En général, on se plaint de n’avoir pas une idée vraie de l’immensité de la mer, parce que rien n’offre à l’œil un point de comparaison pour mesurer son étendue ; mais ici cette foule d’accidents que produisent les anfractuosités du golfe, les pointes, les langues de terre, les récifs dont il est semé, rendent l’immensité sensible et l’agrandissent en la divisant.

Jean-Jacques Ampère, Littératures et voyages.
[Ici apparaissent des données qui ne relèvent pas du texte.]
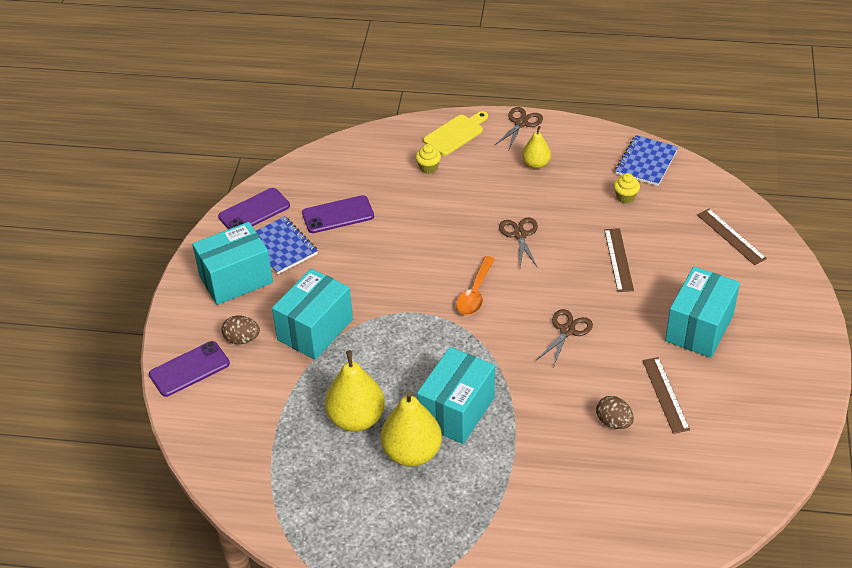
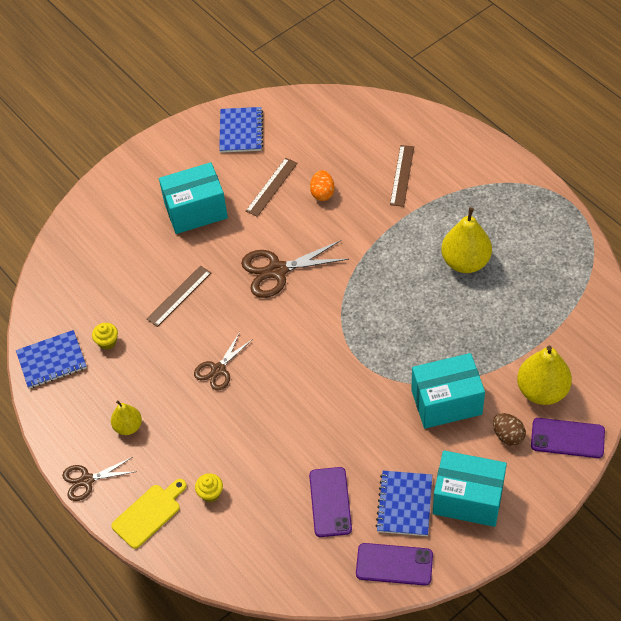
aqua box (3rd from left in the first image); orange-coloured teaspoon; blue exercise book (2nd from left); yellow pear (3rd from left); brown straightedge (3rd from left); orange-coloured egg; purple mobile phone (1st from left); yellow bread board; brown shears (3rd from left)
Esquisses du Nord, Didier.

David Farreny, 21 avr. 2013
impossible

Mes chers, je n’ai pas besoin du veilleur de nuit, n’en suis-je pas un moi-même quant à la somnolence, aux déambulations nocturnes et au tempérament frileux ? Vous chauffez-vous convenablement au soleil ? Cherchez-moi s’il vous plaît pour l’été ou l’automne un endroit où on vit à la mode végétarienne, où on est continuellement bien portant, où même seul on ne se sent pas abandonné, où même une bûche comprend l’italien, etc., bref, un bel endroit impossible. Adieu. On pense beaucoup à vous.

Franz Kafka, « lettre à Elsa et Max Brod (4 février 1913) », Œuvres complètes (3), Gallimard, p. 706.

David Farreny, 1er mai 2014
après-demain

Je ne sais pas ce que me réserve demain ; mais pour après-demain, il n’y a vraiment aucun suspense.